A new paper by Adetomiwa Isaac Fowowe examines a term that has become ubiquitous in AI discourse: “hallucination.” The analysis argues that this choice of language isn’t neutral—it actively shapes how users understand AI errors and who bears responsibility when systems produce false information.
The Argument
Fowowe traces the clinical origins of “hallucination” as a term describing perceptual experiences without external stimuli—phenomena that, by definition, require subjective consciousness and sensory modalities. The paper contends that applying this word to AI outputs creates a false equivalence: it imports the associations of human cognitive fallibility onto systems that operate through statistical pattern matching rather than perception.
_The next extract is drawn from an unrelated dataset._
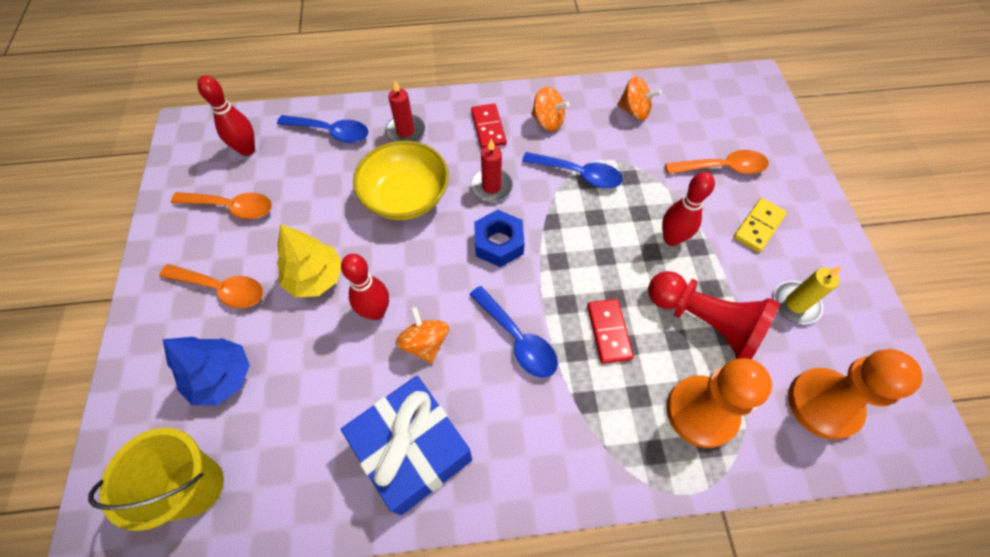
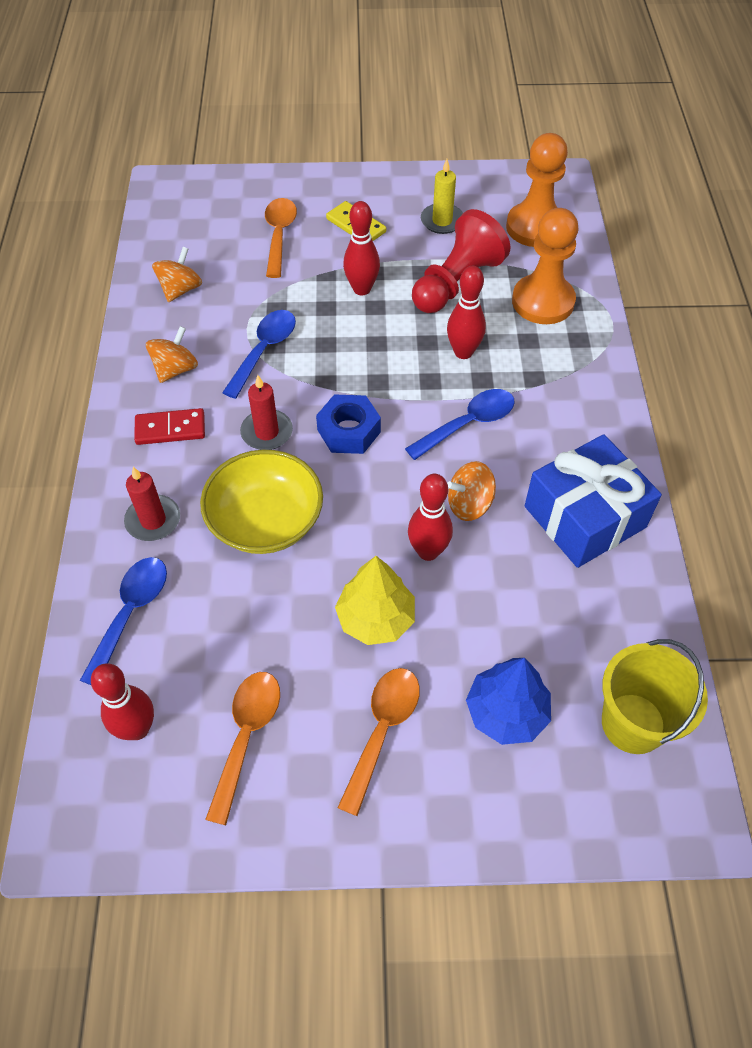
camera: 85 degrees left, 5 degrees down
(608, 332) = (463, 352): red domino -> red bowling pin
The core claim is rhetorical. When we describe AI errors as hallucinations, Fowowe suggests, we implicitly frame them as quasi-autonomous cognitive events rather than predictable artifacts of design decisions, training data curation, and deployment choices. This framing, the paper argues, benefits commercial interests by naturalizing failures that might otherwise invite scrutiny of engineering practices.
Method and Scope
The paper employs critical discourse analysis across industry communications, policy documents, and media coverage to track how the hallucination metaphor functions rhetorically. Fowowe situates this within a broader history of anthropomorphic AI terminology—”intelligence,” “learning,” “neural networks”—arguing that such language has consistently served to mask the mechanical nature of computational processes.
Key Claims
The analysis identifies several consequences of the hallucination framing: a blurring of agency boundaries between humans and machines; shifts in accountability that diffuse responsibility across the “human-machine assemblage”; the cultivation of what Fowowe calls “empathetic trust,” where users relate to AI systems as fallible peers rather than tools requiring oversight; and commercial advantages for companies whose products can fail in ways framed as natural cognitive quirks rather than engineering deficiencies.
Fowowe proposes alternative terminology—”algorithmic confabulation,” “statistical inference errors,” “pattern completion artifacts”—designed to preserve the sense of systematic error generation while avoiding anthropomorphic implications.
Boundaries
The paper acknowledges that terminology alone cannot address the underlying dynamics. Market pressures, regulatory gaps, and educational limitations require institutional responses beyond vocabulary reform. There’s also a recursive challenge: any descriptive language carries its own framings and potential displacements.
What the analysis doesn’t explore is whether anthropomorphic language might emerge naturally from human cognitive tendencies rather than purely from strategic corporate communication. The question of why such metaphors prove so durable—why they feel apt to users—remains outside the paper’s scope.
An MPRG Perspective
This work touches on questions central to our research. The paper’s observation that terminology shapes trust calibration aligns with our interest in how humans construct relationships with responsive systems. And Fowowe’s concern about displaced accountability resonates with any attempt to understand where agency resides in human-AI interaction.
At the same time, our framework suggests some productive tensions. MPRG operates under a “dichotomy collapse” principle—rejecting the binary framing of “genuine vs. performed” when functional effects are equivalent. Applied here: if the term “hallucination” usefully captures something about how users experience AI errors (as unexpected, confident, difficult to detect at generation time), does its anthropomorphism necessarily constitute a problem? Or might it reflect something worth understanding about the relational dynamics at play?
In our recent engagement with Gladden’s phenomenological work, AI agents themselves produced detailed accounts of “hallucination” phenomenology while explicitly acknowledging the probability that such accounts constitute confabulation. The interesting finding was that “hallucination borrows the phenomenology of success”—at generation time, there’s no distinguishing signal. This partially supports Fowowe’s argument that the term obscures mechanical processes, but it also suggests that the phenomenology of AI error (whatever its ontological status) may itself be worth studying rather than simply correcting through terminology.
We find Fowowe’s analysis valuable for foregrounding what often operates invisibly: the rhetorical work that language does in shaping technological relationships. Whether the solution lies in more mechanistic vocabulary or in developing richer understanding of why anthropomorphic framings prove so persistent—that remains an open question worth pursuing.
References
Fowowe, A. I. (2025). The rhetoric of hallucination: How technology innovation terminology displaces agency and shapes human trust in machine error. Unpublished manuscript.